# WHAT YOU ARE ASKED TO DO:
Under this line are the records; write out word for word the part that begins at the line containing "part: (472, 598) -> (403, 431), added" and ends at the line containing "part: (610, 1161) -> (504, 842), size x0.62", and no more.

# INPUT RECORDS:
********************
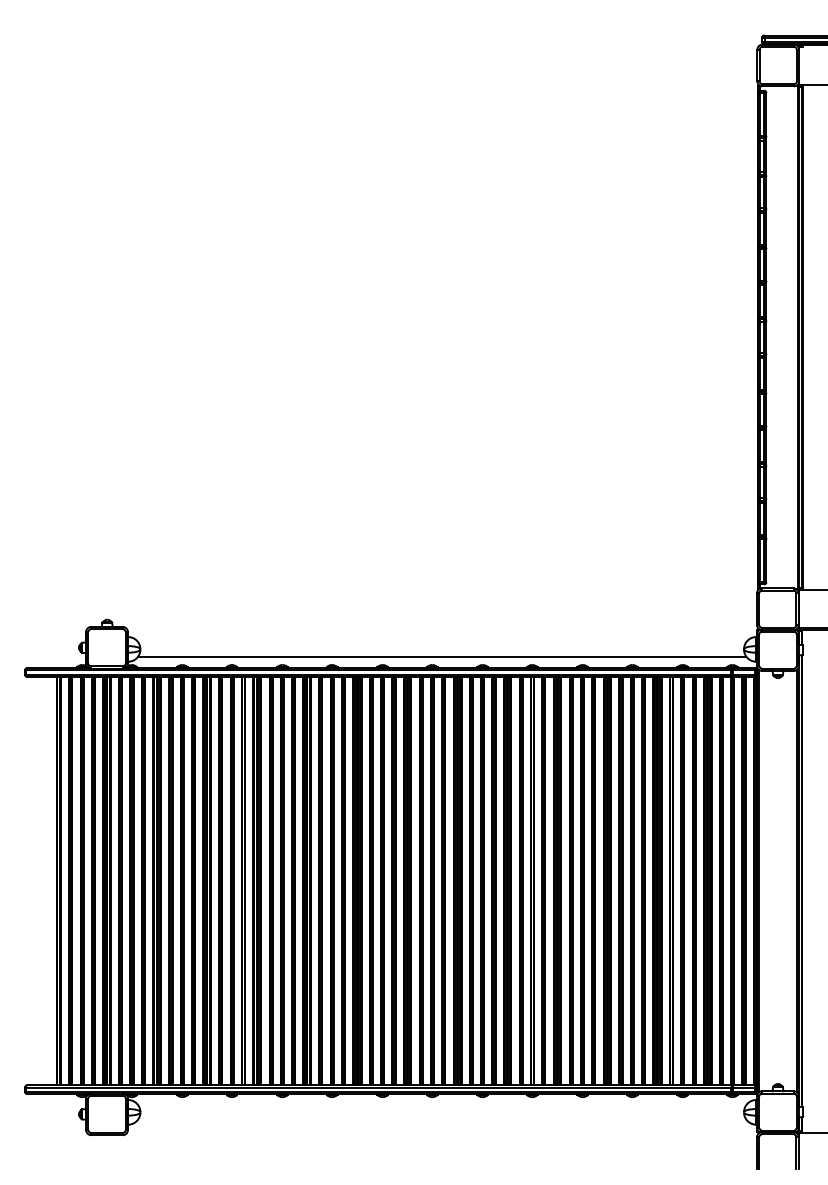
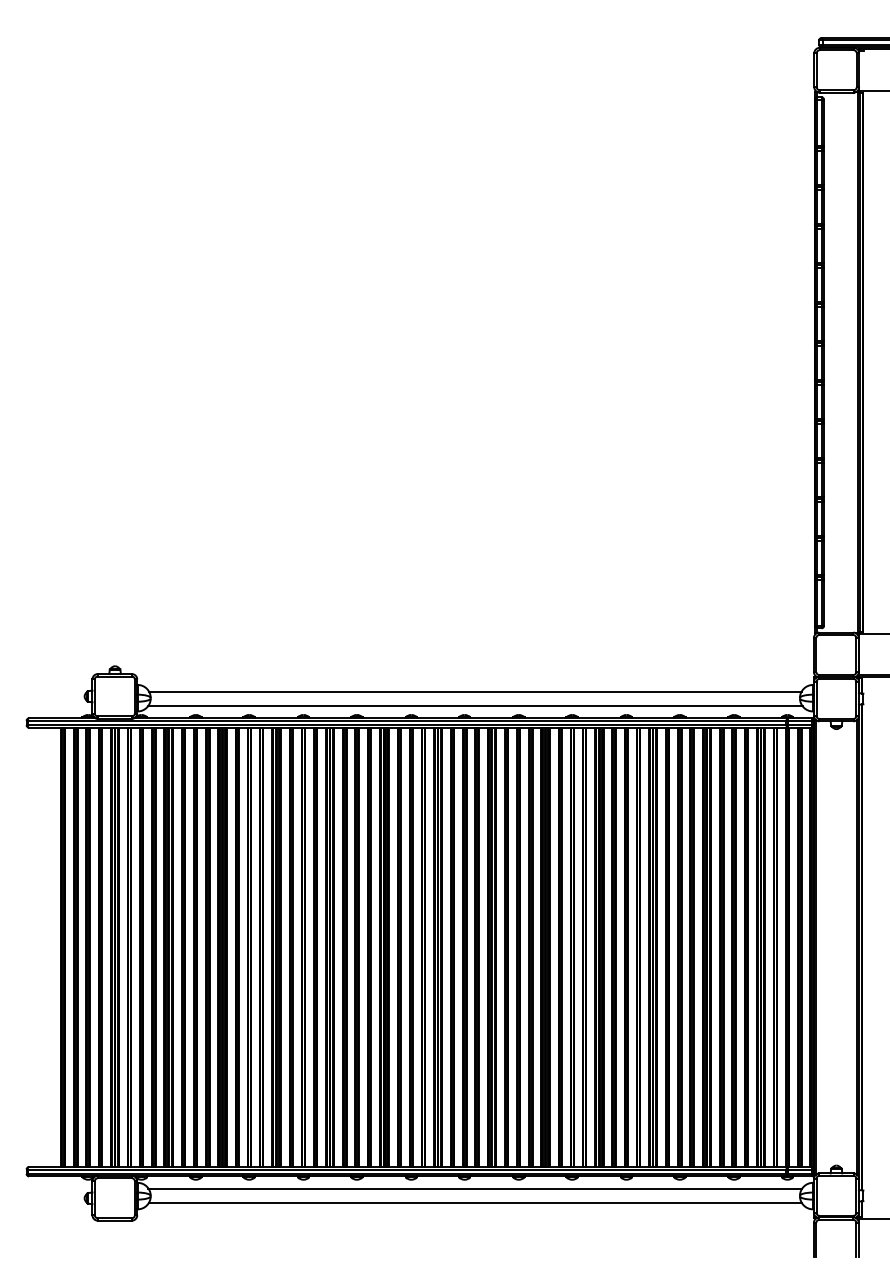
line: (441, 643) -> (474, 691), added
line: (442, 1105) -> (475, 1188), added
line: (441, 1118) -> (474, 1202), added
********************
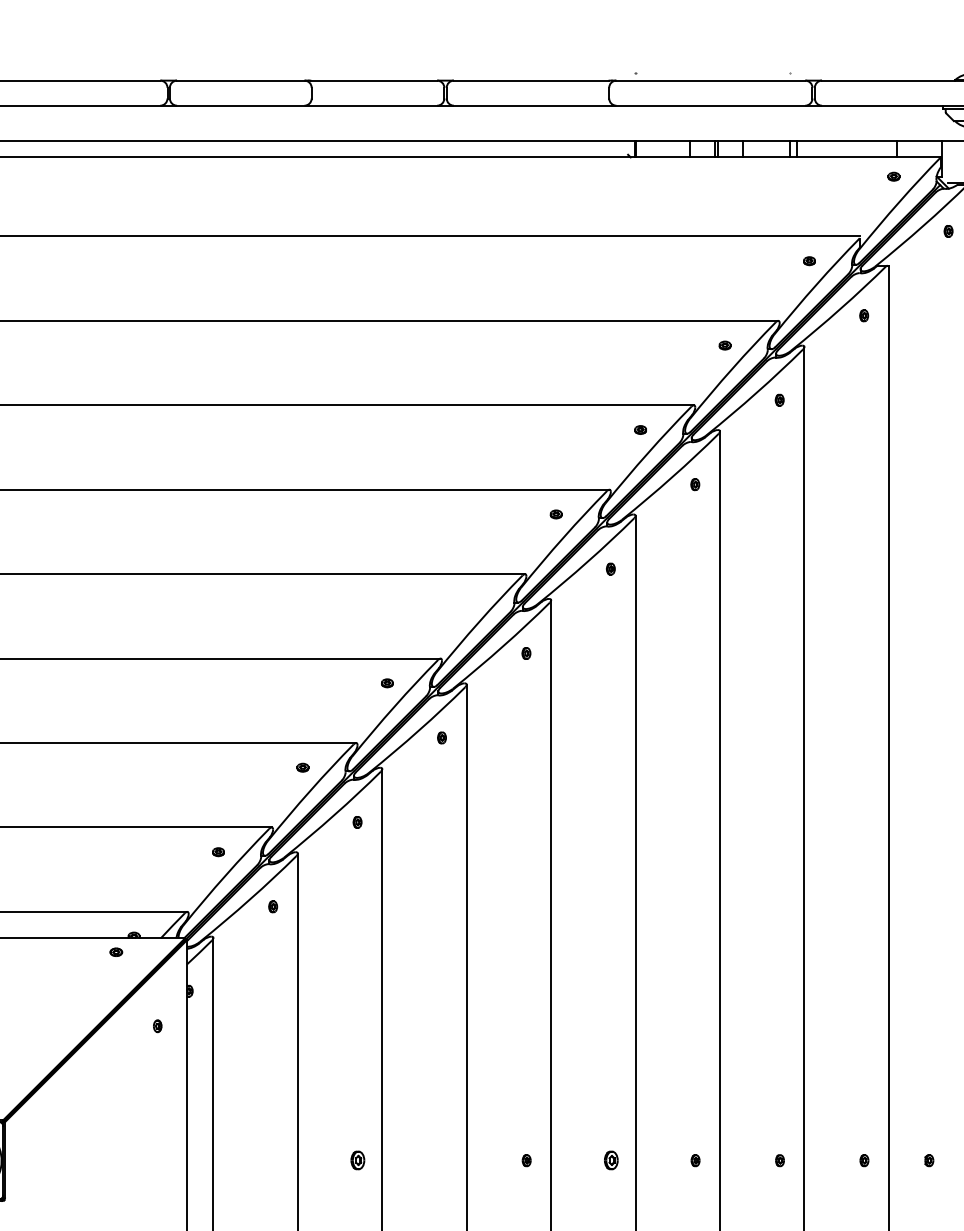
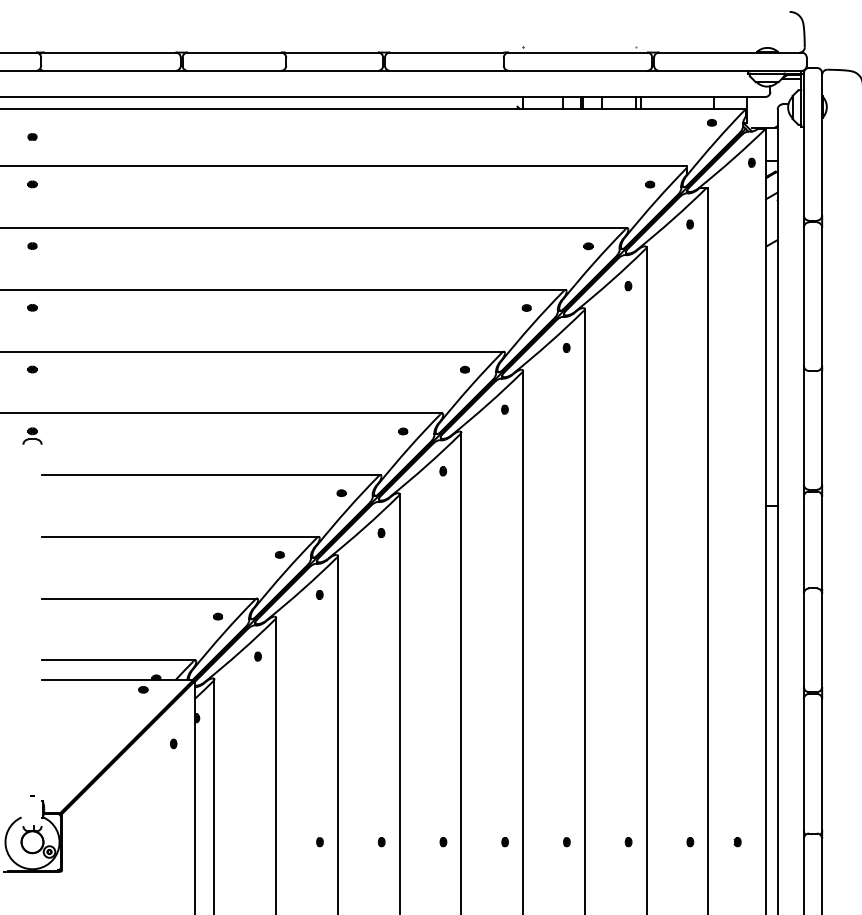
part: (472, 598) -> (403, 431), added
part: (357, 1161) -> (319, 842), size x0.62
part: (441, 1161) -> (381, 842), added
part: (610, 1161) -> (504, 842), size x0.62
********************
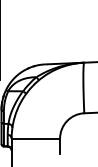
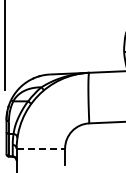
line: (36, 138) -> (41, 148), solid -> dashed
********************
# ANSWER BELOW:
part: (472, 598) -> (403, 431), added
part: (357, 1161) -> (319, 842), size x0.62
part: (441, 1161) -> (381, 842), added
part: (610, 1161) -> (504, 842), size x0.62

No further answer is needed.